A short video explaining the benefits of SSF's hybrid feed barge at Loch Spelve, Mull. Photo: SSF.

Salmon farmer shortlisted for top green award

Salmon producer Scottish Sea Farms’ efforts to reduce its carbon footprint have led to it being shortlisted for an Outstanding Achievement Award as part of the VIBES Scottish Environment Business Awards.

Publisert

SSF is one of 35 companies to receive a Good Practice Award in the 2021 VIBES, and one of 12 to be shortlisted for a further honour.

The company has introduced a bespoke hybrid power system aboard one of its feed barges at its Loch Spelve farm on Mull, dramatically reducing fuel consumption, carbon emissions and operating costs.

£18,000 a year saved

Designed, built and monitored by UK company Aqua Power Technologies, the hybrid concept was shown to offset 32,408kg in carbon between the time the pilot began in September 2020 and February 2021.

The total annual carbon offset is estimated at 79,400kg, and the annual net saving in diesel costs is around £18,000.

A polycrub made by The Polycrub Company, from Shetland.
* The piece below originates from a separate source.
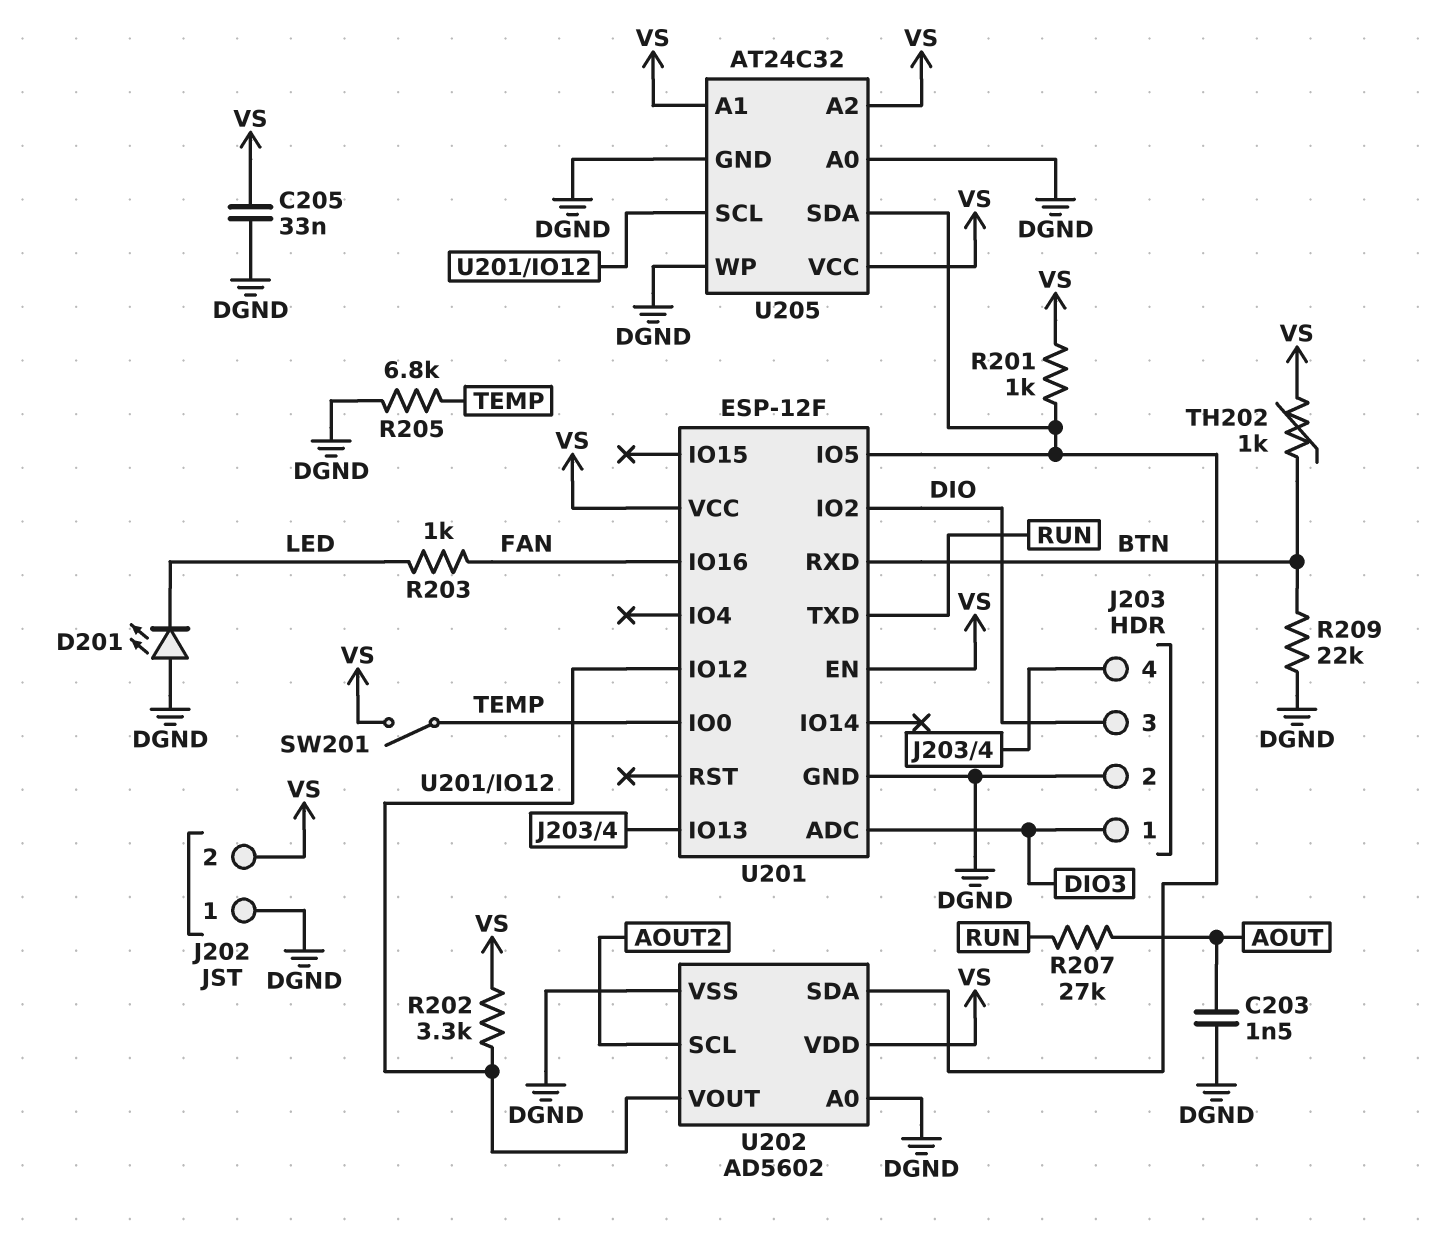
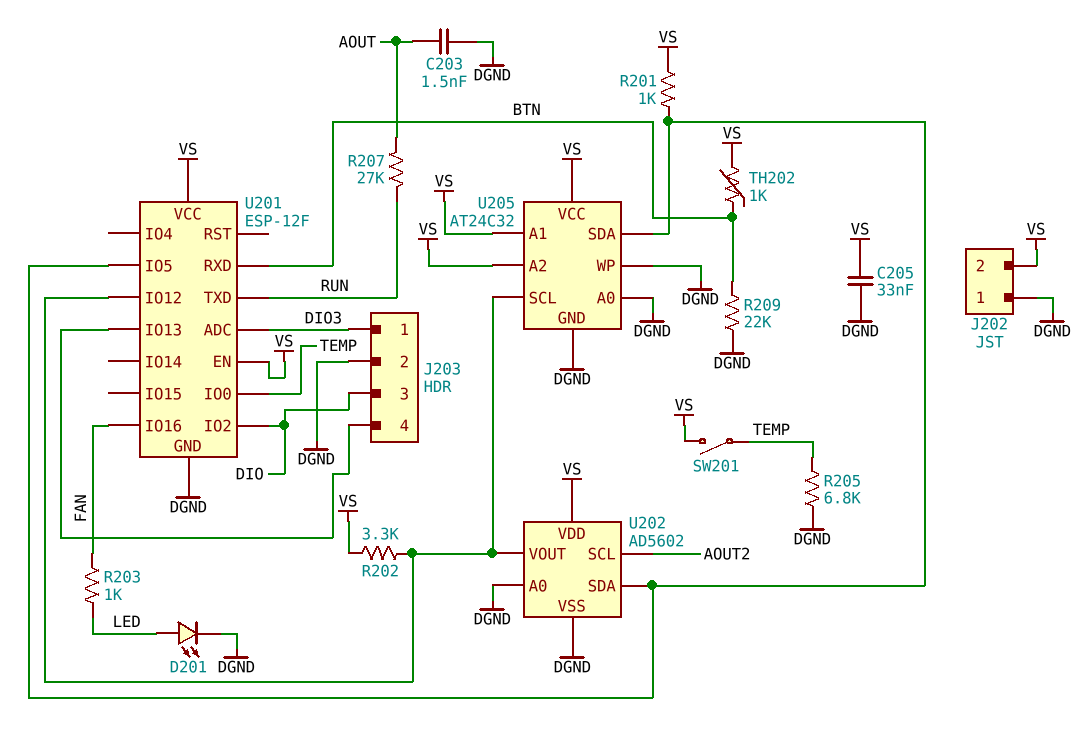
D201: LED (A DGND, K LED) -> LED (A LED, K DGND)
The company recycles pipes from fish farms for use as hoops in its polycrubs. Click on image to enlarge. Photo: The Polycrub Company.
A polycrub made by The Polycrub Company, from Shetland. The company recycles pipes from fish farms for use as hoops in its polycrubs. Click on image to enlarge. Photo: The Polycrub Company.
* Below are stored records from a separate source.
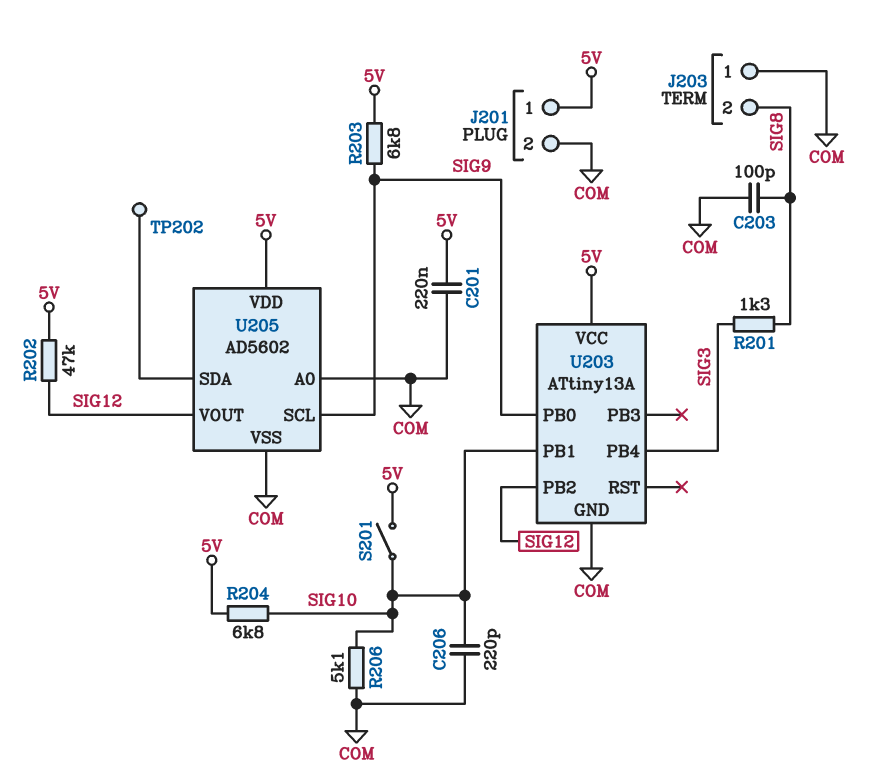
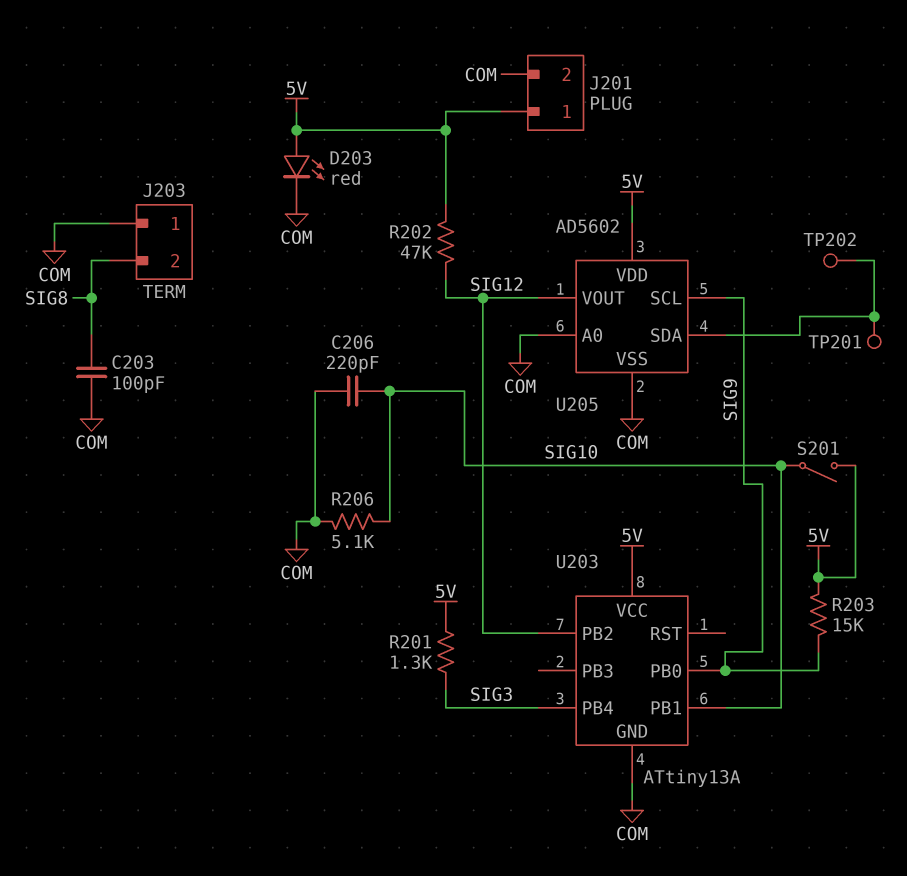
C201: 220nF (5V, COM) -> none
D203: none -> LED red (A 5V, K COM)
R201: 1.3k (SIG3, SIG8) -> 1.3k (5V, SIG3)
R203: 6.8k (5V, SIG9) -> 15k (5V, SIG9)
R204: 6.8k (5V, SIG10) -> none
TP201: none -> test point (U205/SDA)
Another of the shortlisted firms is The Polycrub Company, Shetland, that works with the aquaculture industry to reuse and recycle pipes. These are incorporated into a material that can withstand winds of 120 miles an hour so is therefore suitable for growing fresh produce in otherwise hostile environments.

MiAlgae, a start-up company using distillery by-products to grow an algae-based salmon feed ingredient, was among the 35 firms to receive a Good Practice Award, as was SAMS Enterprise, the commercial arm of the Scottish Association for Marine Science.  

Fertiliser from hatchery

SSF won a VIBES Award last year for it work to recycle waste from its Barcaldine hatchery into agricultural fertiliser. The company uses technology by Norwegian engineering company Scanship to aerate waste such as fish faeces and uneaten feed to prevent any unwanted bacteria from germinating, then binds it together into larger particles via the addition of a cationic polymer.
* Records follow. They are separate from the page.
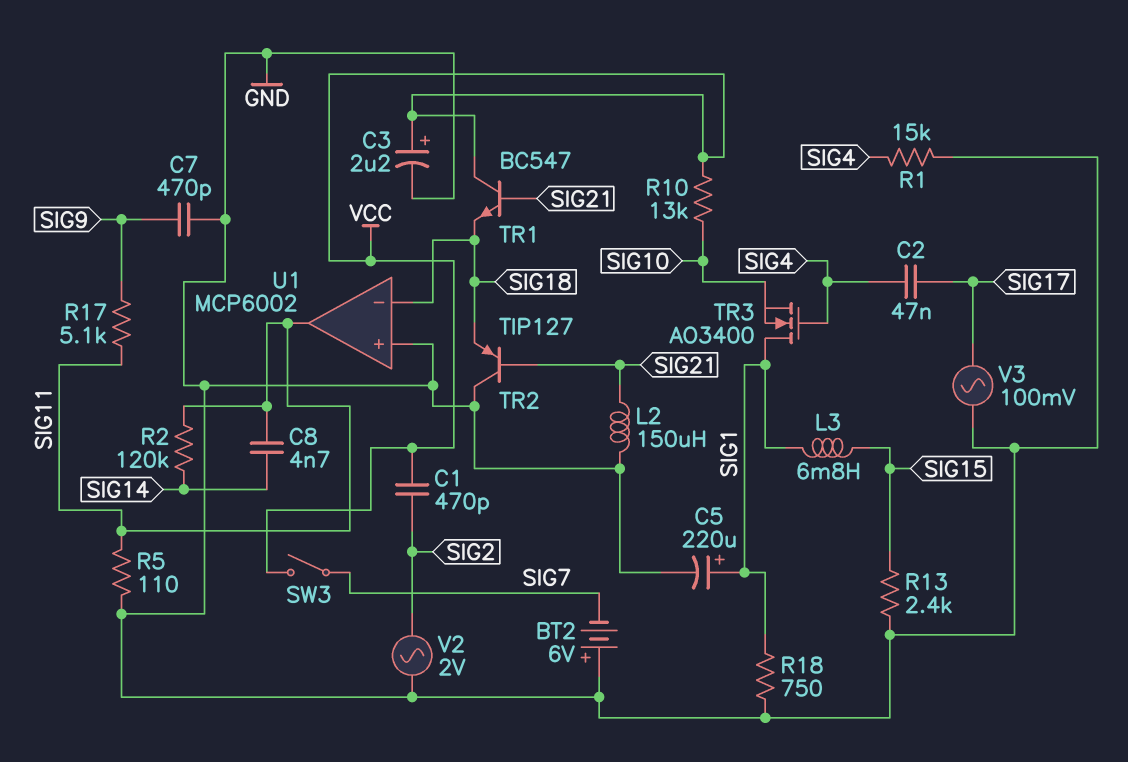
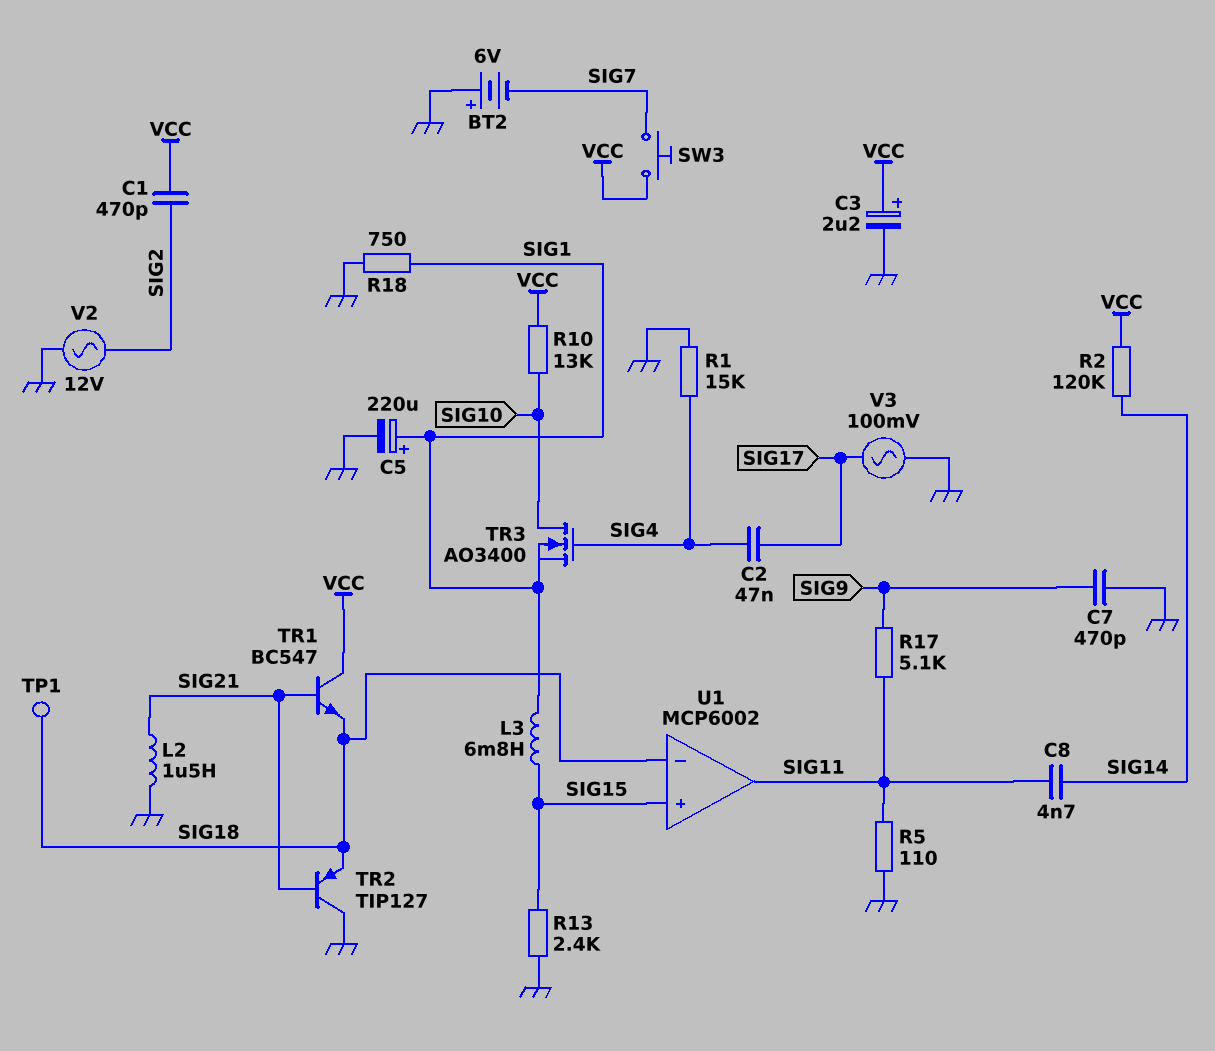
L2: 150uH (GND, SIG21) -> 1.5uH (GND, SIG21)
R2: 120k (SIG11, SIG14) -> 120k (SIG14, VCC)
SW3: switch (SIG7, VCC) -> button (SIG7, VCC)
TP1: none -> test point (SIG18)
TR3: NMOS AO3400 (G SIG4, D SIG1, S SIG10) -> NMOS AO3400 (G SIG4, D SIG10, S SIG1)
U1 pin in+: GND -> SIG15
V2: AC 2V (GND, SIG2) -> AC 12V (GND, SIG2)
The waste is then filtered to separate the solids from the water and the resulting sludge is collected in a storage tank. Once the sludge has been certified as being safe by an external assessor, it is then uplifted by tractor and barrel for use on farmland.

The VIBES are a partnership between the Scottish Environment Protection Agency (SEPA), the Scottish Government, Energy Saving Trust, Highland & Islands Enterprise, Scottish Enterprise, South of Scotland Enterprise, Scottish Water, Zero Waste Scotland and NatureScot.

Innovation and ambition

SEPA chief executive Terry A’Hearn, who is head of the VIBES judging panel, said: “In a few weeks’ time the eyes of the world will be on Scotland as global leaders gather (at COP26 in Glasgow) to accelerate the actions required to address the enormous climate challenges we face.

“VIBES Scottish Environment Business Awards, linked to SEPA’s ambitious ‘One Planet Prosperity’ strategy, recognise Scotland’s leading businesses who show a real commitment to sustainable goods, products and services through leadership, innovation and ambition.

“I would like to congratulate all the finalists who have shown Scotland can be at the forefront of finding sustainable solutions to take on the climate emergency.”